Summer Blockbuster Sequels and Why We Keep Seeing Them

The movie box offices are crowded with sequels and remakes this summer. If you make your way to a theater you’re likely to encounter a slew of unwieldy, colon-studded titles, including such films as Captain America: Civil War, Neighbors 2: Sorority Rising, Alice Through the Looking Glass, X-Men: Apocalypse, and Teenage Mutant Ninja Turtles: Out of the Shadows. The Conjuring 2 and Now You See Me 2 both come out this weekend, and a quick count shows at least five more major film releases before August are sequels or remakes of previous movies.

It’s no mystery why the film industry keeps churning these out. Having a built-in audience gives studios a certain degree of security when deciding which films to give the green light. Four of the five top-grossing films of 2016, and nearly 40 of the 50 top-grossing films of all time are sequels. They clearly make money, but what is it about sequels that audiences continue to find so appealing?

One important component that the filmmakers bank on is familiarity. There’s less work to do, on a storytelling level, to introduce characters or premises that the audience has already accepted and enjoyed on screen before. In a way, a sequel is a movie’s chance to be a little bit like TV. The story has the opportunity to respond to audience reactions, it can develop characters and relationships over a longer arc than a standalone movie can, and can potentially build on an already established framework to create more complex plots. It’s a thin line to walk, however, staying true to the spirit of the previous film while still infusing the story with new innovations and putting something real and character-driven at stake.
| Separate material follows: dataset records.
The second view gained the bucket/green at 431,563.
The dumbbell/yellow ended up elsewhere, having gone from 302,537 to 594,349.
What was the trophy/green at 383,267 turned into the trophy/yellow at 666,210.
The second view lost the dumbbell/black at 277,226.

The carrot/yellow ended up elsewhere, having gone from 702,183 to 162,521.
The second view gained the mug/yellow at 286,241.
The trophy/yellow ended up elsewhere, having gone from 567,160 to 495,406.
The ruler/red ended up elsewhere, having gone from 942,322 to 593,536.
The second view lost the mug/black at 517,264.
The quality of sequels in Hollywood varies wildly, from established classics like The Godfather: Part II and The Empire Strikes Back to poorly executed flops like Jurassic Park III. If a movie like Magic Mike: XXL, missing key original characters and with a significant tonal shift from its predecessor, can achieve that ultimate sequel film commendation of being “better than the original,” is there any rhyme or reason to which sequels will work and which won’t? Is it possible to isolate certain necessary components a sequel must have in order to be successful? I am tentative to list any absolutes here, but I believe there are a few important variables at work when determining whether a sequel can be considered a success:

Character Growth

Taking a character on a journey which causes them to grow and change in some way is an essential component of storytelling not only within the film medium, but across the creative spectrum. It’s a thornier stipulation for sequels however, because they don’t start with a blank slate. Their characters have already been on a journey, presumably, and that same familiarity with the character which urged audiences into the seats can also alienate them if they’re presented with a character they don’t recognize, who is in some way inauthentic or inconsistent with the original.
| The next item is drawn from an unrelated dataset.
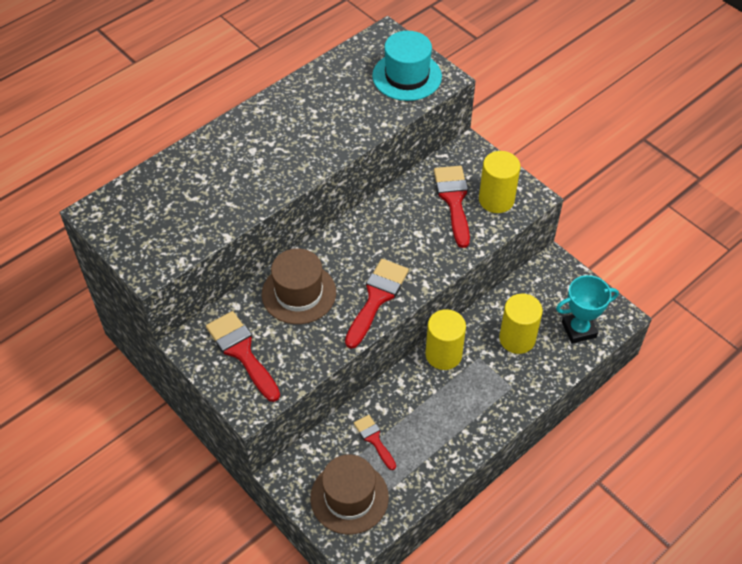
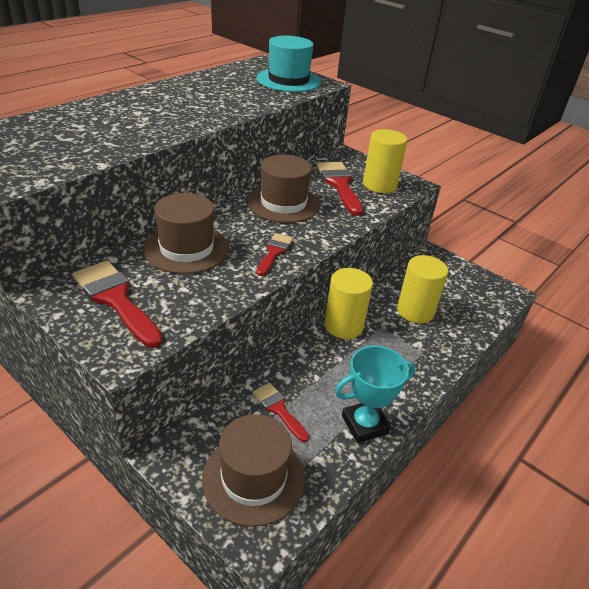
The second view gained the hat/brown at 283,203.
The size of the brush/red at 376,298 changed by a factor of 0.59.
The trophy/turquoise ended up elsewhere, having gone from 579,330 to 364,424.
Spectacle as a Substitution for Story

This is a consistent problem with sequels and across Hollywood in general—explosions are easier to translate for foreign audiences than witty banter or philosophical contemplation, or maybe the art direction was stronger than the new screenplay. Either way sequel films, so often part of superhero franchises or other action-packed genres today, seem to suffer disproportionately from over- emphasis on CGI and action sequences rather than the story. I think of Alice Through the Looking Glass, released in theaters last month—it was a visually beautiful movie, with exciting sequences of Alice navigating torrid ocean waters and racing against a physical manifestation of time to save the Mad Hatter, but its prettiness failed to hold up a mostly bland and nonsensical time-travel plot.

It all comes back to story, I think. If there’s a compelling story to tell, one which is driven by character growth and internal conflict rather than relying on external trappings, then a sequel at least has a chance to stand on its own merits instead of clinging to the success of the original.